Texas A&M-Corpus Christi Coming Off Probation
Texas A&M-Corpus Christi will finish four years of NCAA probation on Monday for a wide-ranging of violations that mostly started and ended with a failure to report violations. The Corpus Christi Caller-Times had a breakdown of the changes that the Islanders made over the last four years:
“One of the huge changes we made that first year was in the academic center,” Lazenby said. “We created the academic center where there are four full-time workers. They and (current compliance director) Jason Hall report to a vice provost on campus. They work closely with me, but they report elsewhere so there’s no thought that the AD put pressure on them.
“Even before that happened, that’s the way a lot of schools did it. When (A&M-Corpus Christi officials) first started talking to me, they were moving in that direction. The compliance guy should not report to the AD.”
Though compliance and the academic side were separated, an additional person was added to the compliance staff. For baseball coach Scott Malone, who was at the university before the investigation, he said the added manpower is the biggest difference.
TAMU-CC’s violation was part of a trend of lack of institutional control charges against schools that had just moved up to Division I. Understaffed and not prepared for the greater challenges of Division I compliance, the schools often had poor monitoring procedures, an inexperienced and understaffed compliance office, and few of the safeguards that are normal in larger athletic departments.

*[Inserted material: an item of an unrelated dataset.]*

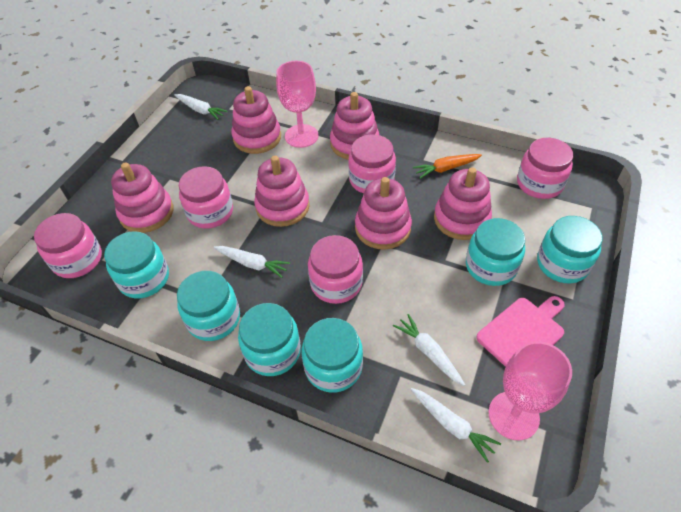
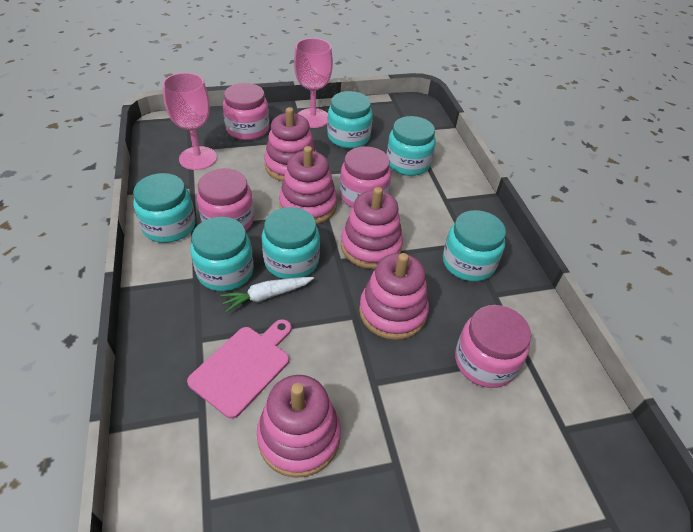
orange carrot: 1 -> 0
pink jar: 5 -> 4
pink stacking toy: 6 -> 5
white carrot: 4 -> 1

Corpus Christi’s problems went even deeper, with a broken chain of command between the compliance director, athletic director, and university president. All three discussed not reporting a violation in 2006. And in a separate incident, the athletic director self-reported a violation without the knowledge of the compliance director. It is no wonder that Scott Lazenby, hired from Texas State to clean up the compliance mess, is now the athletic director.